Mike’s got a very charming side to him. He can fool you. The code in hockey is that you’re nice to everyone’s family. When my kids would come in to visit, he couldn’t have been kinder to them. But he’s a chameleon who thrives on conflict. You know those insurance commercials with the mayhem guy? That’s Mike. If things are going well, he’ll start a fight.

The way he manages a team is by picking out a couple of guys and bullying them. That’s what he did to Trevor Linden in Vancouver before they finally traded him. I told Mike that that wasn’t how my team was going to operate. I wanted a family atmosphere. But he couldn’t—or wouldn’t—change. He stayed true to his nature. Mike eventually self-destructs by tearing the dressing room apart.

And it’s not like he’s a tactical genius. Technically, his practices were like hockey school drills—rudimentary stuff. They were fucking hard—his teams are in shape, and his players finish all their checks, even the skill guys. They work hard and they’re hard to play against. But all he had were those seven simple drills, and he never practised the power play. You look at how complex practices are these days. We were back in the ’50s with Mike.

One time, I went to him and told him I wanted him to practise the power play.

“We don’t practise the power play,” Mike said.

“I know,” I said, “and it sucks. So, tomorrow we are practising the power play.”

The next day, he called the players together and said, “Management says we have to practise the power play, so we’re practising the power play.”

And they did. For two minutes.

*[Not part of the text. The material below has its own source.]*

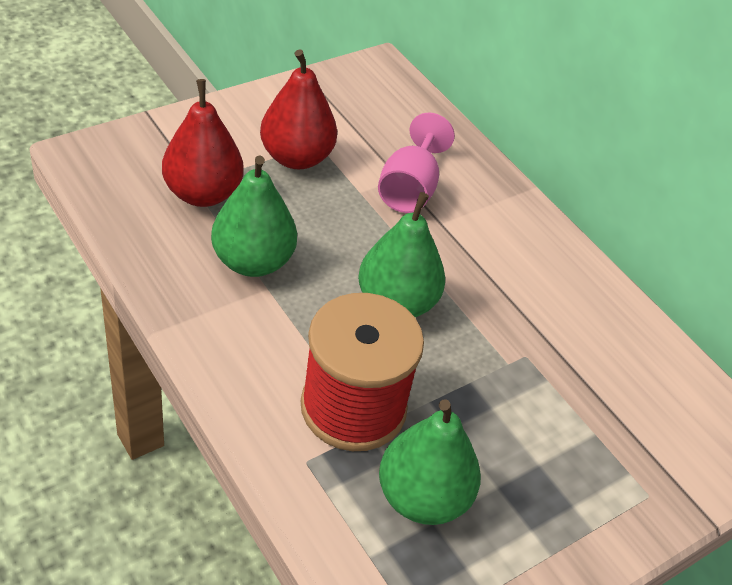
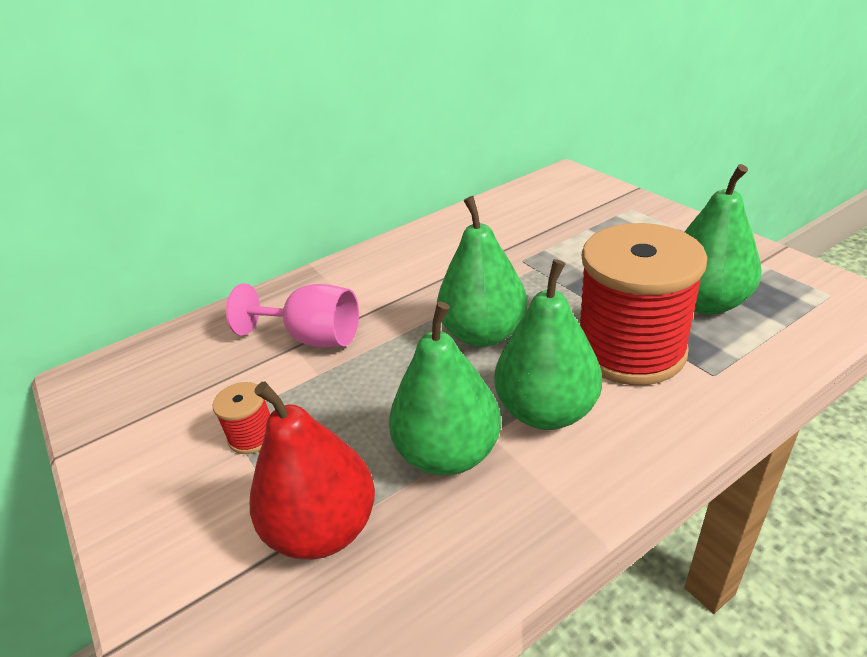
camera: 80 degrees left, 10 degrees down
(284, 328) = (546, 411): none -> green pear
(296, 157) = (252, 436): red pear -> red spool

Then he went back to his usual drills.

I was sitting there in the rink, watching as my own head coach symbolically gave me the finger.

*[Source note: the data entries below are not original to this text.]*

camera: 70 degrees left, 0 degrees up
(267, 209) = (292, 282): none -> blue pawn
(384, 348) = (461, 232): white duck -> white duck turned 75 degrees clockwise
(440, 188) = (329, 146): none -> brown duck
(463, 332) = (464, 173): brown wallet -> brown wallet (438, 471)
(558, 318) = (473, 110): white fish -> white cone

My only regret when I finally fired Keenan was that I had told him I would give him a chance to work with any players we got back in a trade for Pavel Bure, and it didn’t work out that way.

When it came to dealing Bure, I didn’t have any choice. He came in to see me with his agent, Mike Gillis, before training camp, and they both told me unequivocally that he wasn’t going to play for us again, that he would hold out until we traded him.

I guess I was breaking my own rule, to a degree, because at first I tried to talk him out of it, reminding him of our history together.

“I got you out of your contract with Red Army,” I told him. “I drove you across the border. You owe me more than this.”

“Burkie, it’s not about you,” he said. “I do owe you. But the way this organization has treated me, there are things that can’t be fixed.